In the Angels' 2023 home opener, Toronto's George Springer led off the game against pitcher Patrick Sandoval. What was the expected batting average for the at-bat? That is, what was the percentage chance that an official at-bat (a hit, out, or reach-on-error) would end in a hit?
Combining regular and postseason numbers, Springer ended up hitting .257 that year. (That's probably not quite his "true-talent" batting average, which is what he would hit if he could somehow have a million at-bats in a single season, thereby eliminating luck as a contributing factor. And it's not even his adjusted batting average, which adjusts for the difficulty of his opponents and ballparks relative to the league average. But we have to start somewhere, and it's with raw hits per at-bat.) So it would be reasonable to assume that there was about a 25.7% chance the at-bat would end in a hit.
Sandoval, the pitcher, ended up with almost the same batting average allowed: .256. This confirms there is probably a 25.6% or 25.7% chance of a hit, right?
Well, that depends on the major league batting average, the average for all MLB. It was .248 last year, which means Springer and Sandoval were both slightly more hit-prone than average (good for Springer, bad for Sandoval). If Springer hit .257 against average pitching, and Sandoval allowed .256 against average hitting (again, we're assuming the true talents of both men in average environments, for now), and average is .248, then the batting average for the match-up would be higher than either of their individual averages.

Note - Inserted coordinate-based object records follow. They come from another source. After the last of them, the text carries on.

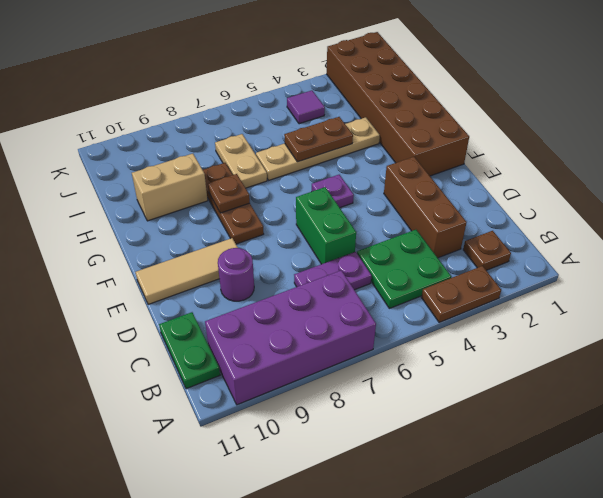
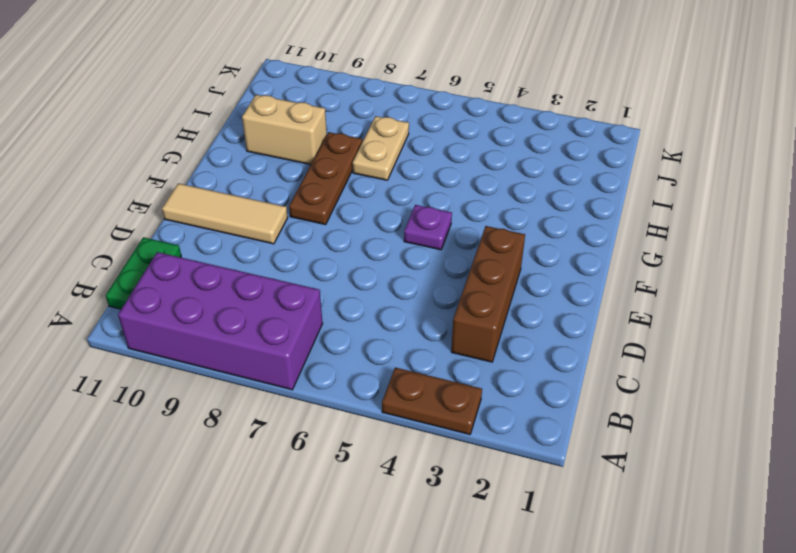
none -> brown plate B2 level 1
none -> green plate B4:C5 level 1
none -> purple plate C6:C7 level 1

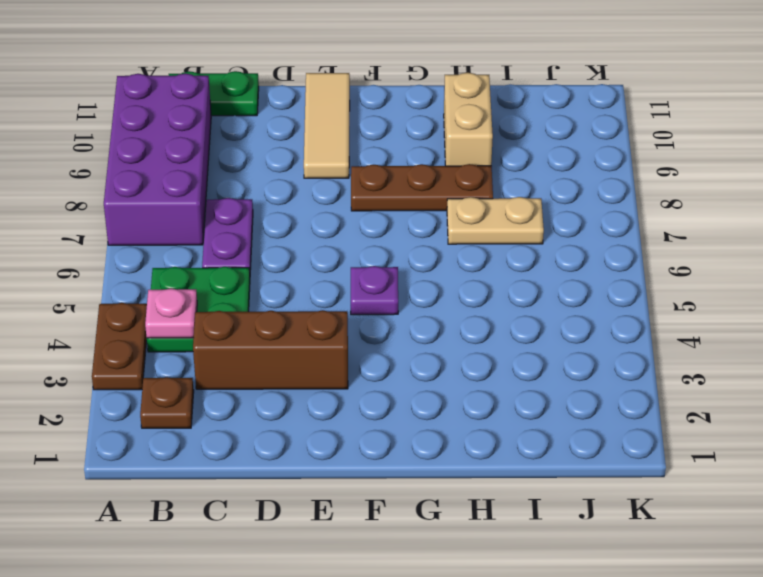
pink plate B4 level 2 -> none
none -> green brick D6:E6 level 1
none -> purple round brick D9 level 1
none -> brown brick F1:K2 level 1

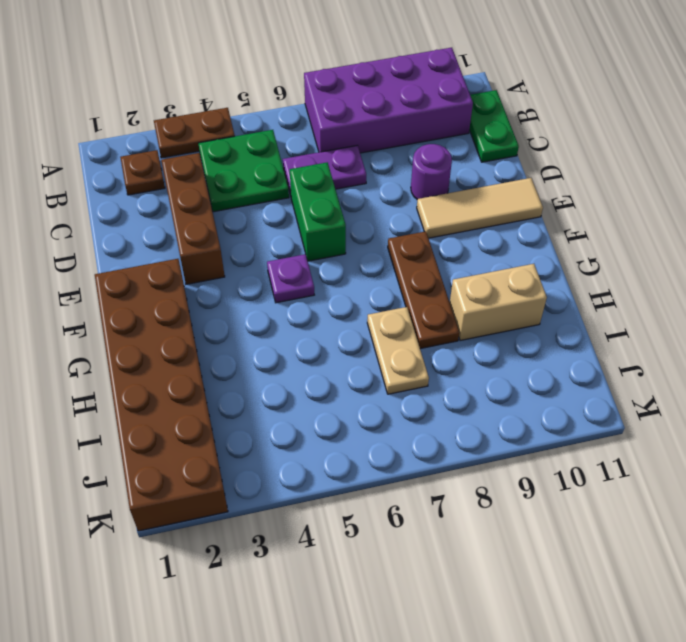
none -> tan plate H3:H6 level 1
none -> purple tile J4 level 1
none -> brown plate G8 level 2

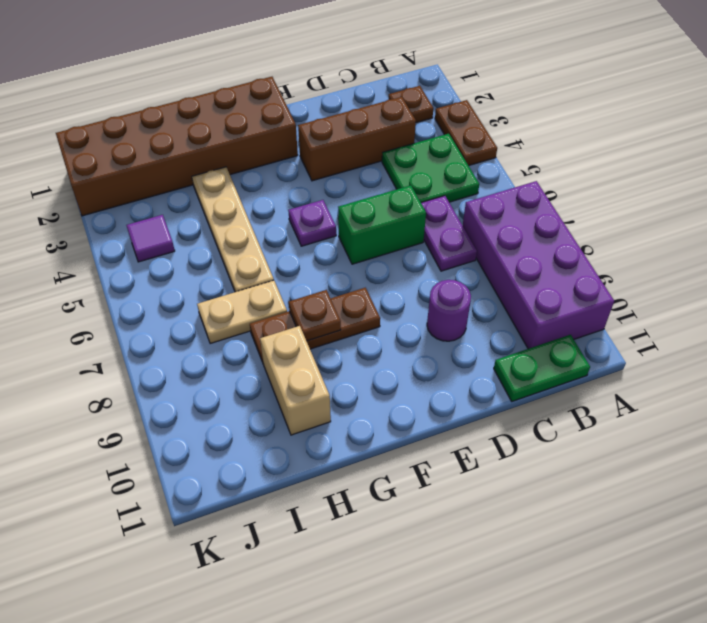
none -> tan tile E9:E11 level 1
none -> brown plate H4:H5 level 2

There's a simple calculation for that: the batter's BA plus the pitcher's BA, minus the league BA. In this case, where the numbers are close to average, you can use this simple add/subtract formula or the odds ratio method and they both get you the same answer: .265.
.257 + .256 - .248 = .265
That's the expected batting average, or xBA, for the Springer/Sandoval matchup. Since Springer flied out, he got zero hits, which was .265 less hits than expected, or -.265 hits above average (HAA). If he'd gotten a hit, it would've been 1 - .265 = .735 more hits than expected, or .735 HAA.
Here's the rest of the 1st inning:
In the first inning of the first game at Angel Stadium in 2023 there were 9 at-bats and 2 hits, which were about 0.3 less hits than expected or -0.3 HAA.
For the entire 2023 season, Angel Stadium had 5,515 at-bats, 1,341 hits (a .243 average), and -11 HAA. To get the park's adjusted hits, multiply its at-bats by the league average and add its HAA:
5,515 x .248 - 11 = 1,358
Divide the adjusted hits back into the at-bats to get the adjusted batting average: .246 for the Big A, slightly below average, but a little higher than its simple batting average of .243.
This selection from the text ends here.